As an end-consumer, it would have been nice to know how you explain the differences between these systems to consumers. When booking my system installation two years ago, despite lots of TH-cam research, I didn't know what was important. The big one I learned was the 8kW electric shower, with just a 3kW inverter the other 5kW has to come from the Grid regardless of the battery charge. When the WiFi frequency was changed by the Broadband provider, I found that the Battery Management System could be changed remotely, but the Solar Edge monitoring system couldn't. It took Solar Edge a long time to realise this! I had assumed that Solar Edge was a professional operation with quality products! The installer, who appears to primarily focus on industrial customers, now wants £250 for a ten-minute job! I subsequently realised that their consumer relationship is abysmal. Sending one of their team up a ladder on his own with a 40kg battery wasn't clever either.
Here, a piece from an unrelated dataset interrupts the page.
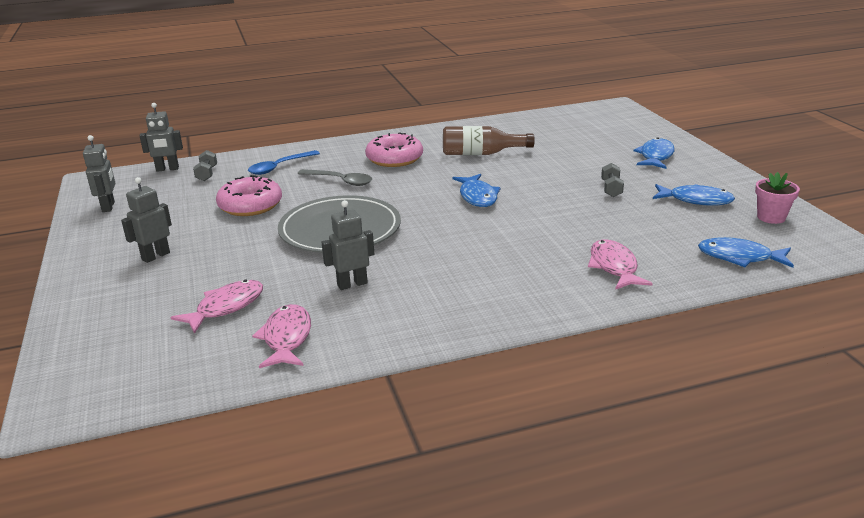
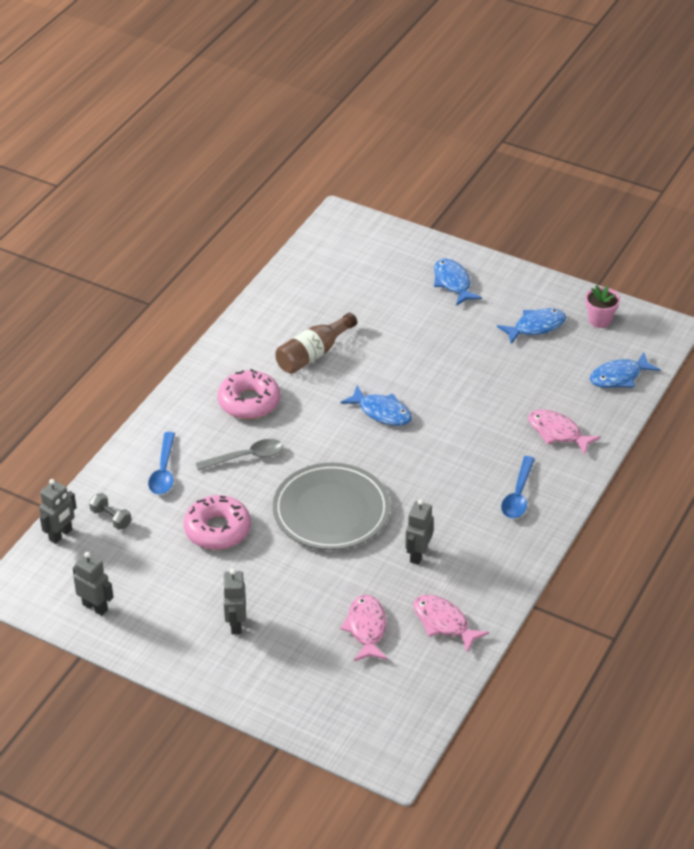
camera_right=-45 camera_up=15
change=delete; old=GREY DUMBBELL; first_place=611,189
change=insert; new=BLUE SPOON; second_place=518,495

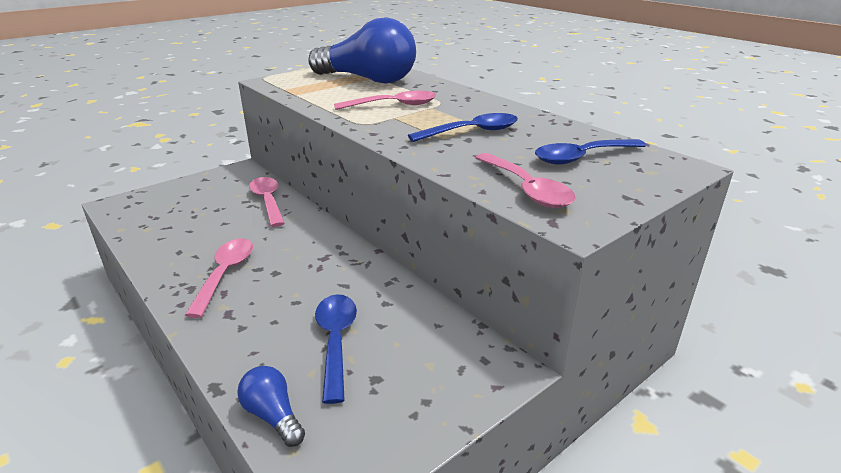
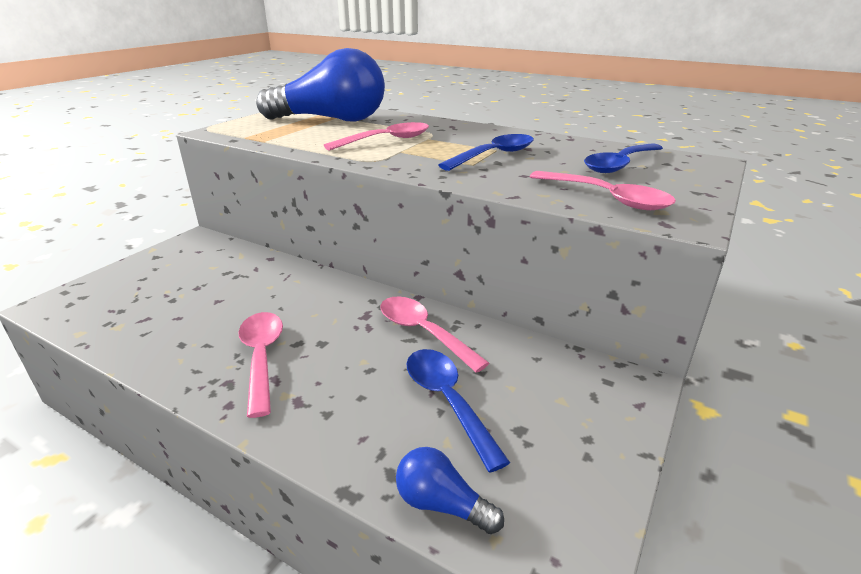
camera_right=-20 camera_up=0
change=move; old=PINK SPOON; first_place=268,201; second_place=423,332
I'm currently investigating if I need more battery capacity, obviously, I wouldn't go back to my original installer. It's a shame that Artisan doesn't cover as far South as Hertfordshire😒
Any sign of the expected drop in home storage prices? At this stage its pretty hard to see a ROI on buying/selling split vs battery warranted hours. Once that gap closes up a bit more I think there will be a huge uptake in storage, poss even without solar.
This is the problem with the solar and battery storage industry, too many people focus on what they will get back rather than what they system will do for them in the long run. People will quite happily spend £40k on a car which loses it's value as soon as you drive it out of the showroom. 3 years later it worth less than half what you paid for it, that loss pays for the solar and battery storage system. Energy prices will always increase if you can install a system where you don't rely on the grid what do you think is more financially viable?
Given BYD can sell a 50+kwh car for say 15k or Euros, but a home battery of 8-10 kwh capacity is upto what £3,500 speaks volumes. Home battery overly expensive
@@kjc728 Yes but I believe the pay back stuff will turn out to be nonsense anyway as it only takes a drop in power prices, that all this renewables is supposed to bring about, and all that guessing and assuming of the future is gone. I am basically as you put it doing it as I like the idea of my own power, and the security of power supply. I was unconcerned about pay back and it confuses the devil out of installers pitches. lol But battery prices are clearly a rip off relative to cars, and all the electronics boxes. Installers, scaffolders, charges for a day's work etc. But as I am old I will be dead before it pays off. Labour will only steal any money I have left as IT. So 🤷♂
@@stuartburns8657 But you can't sell to the grid your car battery, you can make up to £1,000 a year selling your solar generated battery. EV cars drop dramatically in prices after a few years you lose more money that way. Solar and battery storage can get a payback in about 8 years. When does a car ever get a payback?
The price of solar systems in the Uk is an absolute scam i reside in the Uk but also have a family home in bangladesh i have installed an entire solar system over in bangladesh that powers absolutely everything and has been running without any issues whatsoever for the past 15 years the cost was £2000 for that price in the western world you’d probably get just some solar panels and eff all else
Enphase is dead - at least in central europe. Far too expensive and unreliable, inefficient too. Far better to work with optimizers where needed and not in general. Anyone who had thought they were good has left them after 12 years or so when the real world issue kicked in: dying or dead enphase crap.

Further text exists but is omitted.